At that time, Lía asked for help from the International Organization for Migration (IOM Argentina) and became the coordinator of the Migrant Welfare Program with the Organization of Venezuelan Psychologists (PSICOVEN) in 2020.

That same year, she “finished a cycle” at the “Alianza por Venezuela Foundation” and decided to create FICU. “I realized that culture was a bridge for inclusion,” Lía emphasized. And she pointed out: “When images, songs, dances, stories and gastronomy are shared, it is a cure for nostalgia.

Art as a remedy

Art in all its forms has always been important to her – her father was a musician – and it has become not only her therapy but a mission: to promote the perspectives of foreigners and locals.

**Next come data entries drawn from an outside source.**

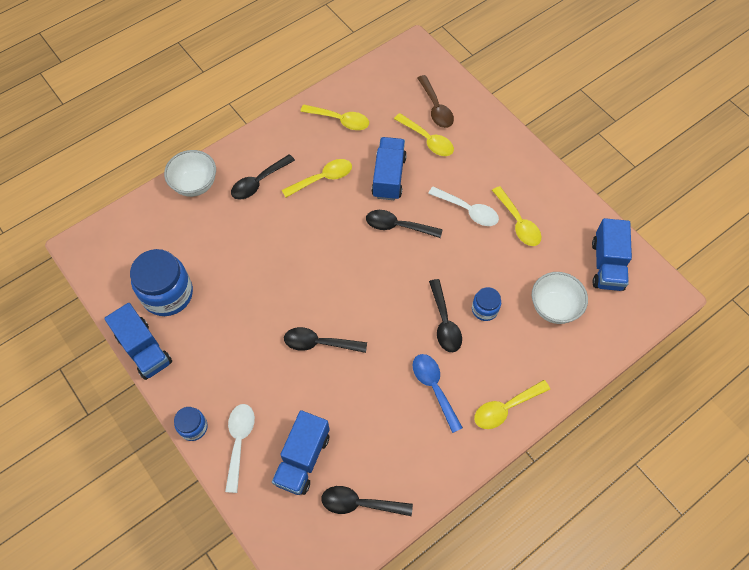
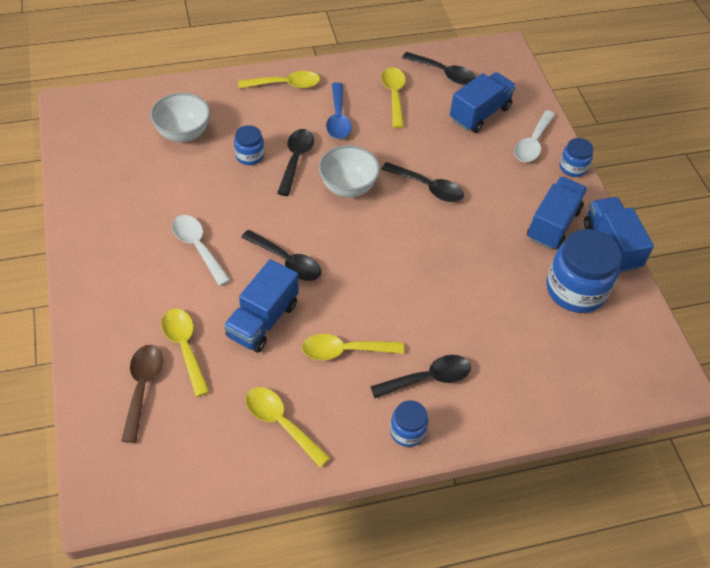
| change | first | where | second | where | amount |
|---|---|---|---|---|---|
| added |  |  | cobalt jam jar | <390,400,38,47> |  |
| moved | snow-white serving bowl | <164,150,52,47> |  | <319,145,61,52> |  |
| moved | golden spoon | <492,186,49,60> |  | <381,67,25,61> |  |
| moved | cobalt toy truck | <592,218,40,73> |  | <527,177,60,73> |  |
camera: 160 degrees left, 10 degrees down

“We want beautiful stories to be told, of people who want to succeed, who want to share their skills. Art has the power to create empathy and to get the message across to people in a creative way,” she explained.

One of the projects with this value was INtegrados, a series of 150 portraits of migrants of 22 nationalities, including Greeks, Chileans, Venezuelans and even Argentines of Korean, Russian, Spanish and Italian descent. On September 4, 2022, National Immigrant Day, the black and white images were installed in Plaza Rubén Darío in Recoleta.

The message was “no matter where you come from”, a way to make visible the contribution of foreigners and their descendants in Argentina. All the portraits were taken by Venezuelan photographer Nelson Dudier.

FICU also participated in the Buenos Aires Book Fair (FILBA) with a group of migrant and independent authors and participated in the Buenos Aires Celebrates Venezuela event with a tribute to the renowned Venezuelan artist Armando Reverón (1889-1954).

These are the results of more than 10 years of activism, almost three years of a foundation that continues to grow and help others grow. Lía is grateful for the opportunity the country has given her to help her compatriots: “This is a country that celebrates collectivities,” she said.

She sees herself as one of those who have found a place in this country. When she emigrated, she brought her culture with her – along with a copy of the atlas of Venezuelan customs and a collection of poems by Venezuelan writer Andrés Eloy Blanco – and planted it here: “I didn’t come, I came back. I feel at home.”